本棚を背に配置された簡素な机の上に展開された大量の電子書類は、エクスガーデンの代表を退いて尚、席に着く人物がこのエリアにとって重要な人物である事を示していた。
中立エリアNo.382:エクスガーデン先代表 飯島 宗助である。
その相貌を無意識に観察しようとするが、彼の背後から差し込む『仮想の陽光』が逆光になり良く見えない。
「二宮軍曹をお連れしました」
「ありがとう」
橘の言葉にそう答えた声に何処か違和感を覚える。
「昭仁がいつも世話になっている。息子は変りものだから付き合うのは大変だろう? そのせいで友達がいなくてね。技術者志望なのは分かっていたが、まさか軍に入るとは……

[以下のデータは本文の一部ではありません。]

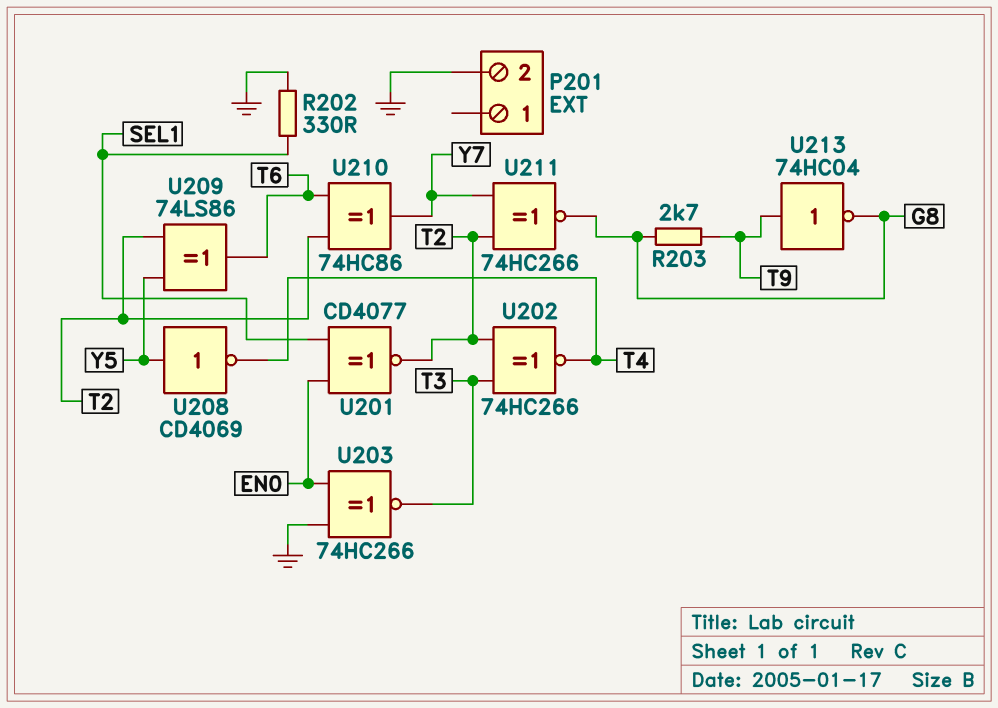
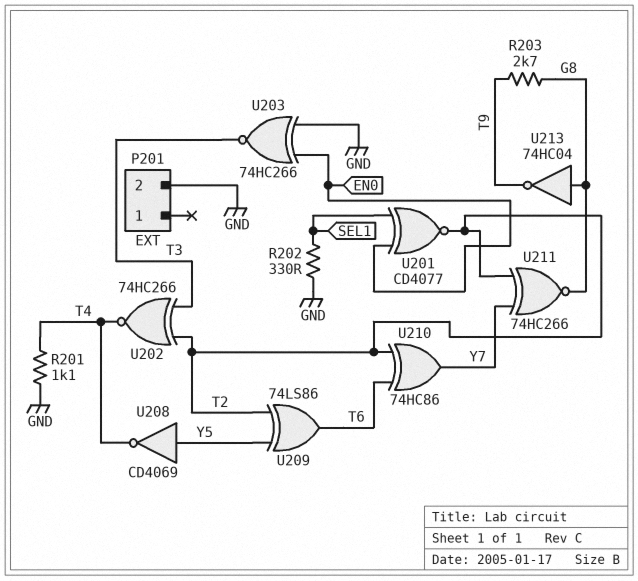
R201: none -> 1.1k (GND, T4)
U213: NOT 74HC04 (in T9, out G8) -> NOT 74HC04 (in G8, out T9)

上手くやっていけてるのかと、常に落ち着かない気持ちでいる。そんな息子が私に友人を紹介すると言ったんだ。君に会うのを心から楽しみにしていたよ……
……だが肝心の昭仁がいないな?」
相手が長文を口にしたことで、違和感の理由にはっきりと気付く。声質が単調なのだ。まるで文章を棒読みしているかの如く、言葉に強弱が無く一握りの感情すらも籠っていない。
――肉声じゃない?――
「昭仁様は急いでやらなければならない作業があるとの事で、ラボに向かわれました」
「たまに帰って来たのなら、顔くらい出せば良い物を…… 興味がある方向へ直進してしまうのは妻によく似ているな……」
声に重なる様にして聞こえた深い溜息。どうやら口では無く機械を通して話しているようだ。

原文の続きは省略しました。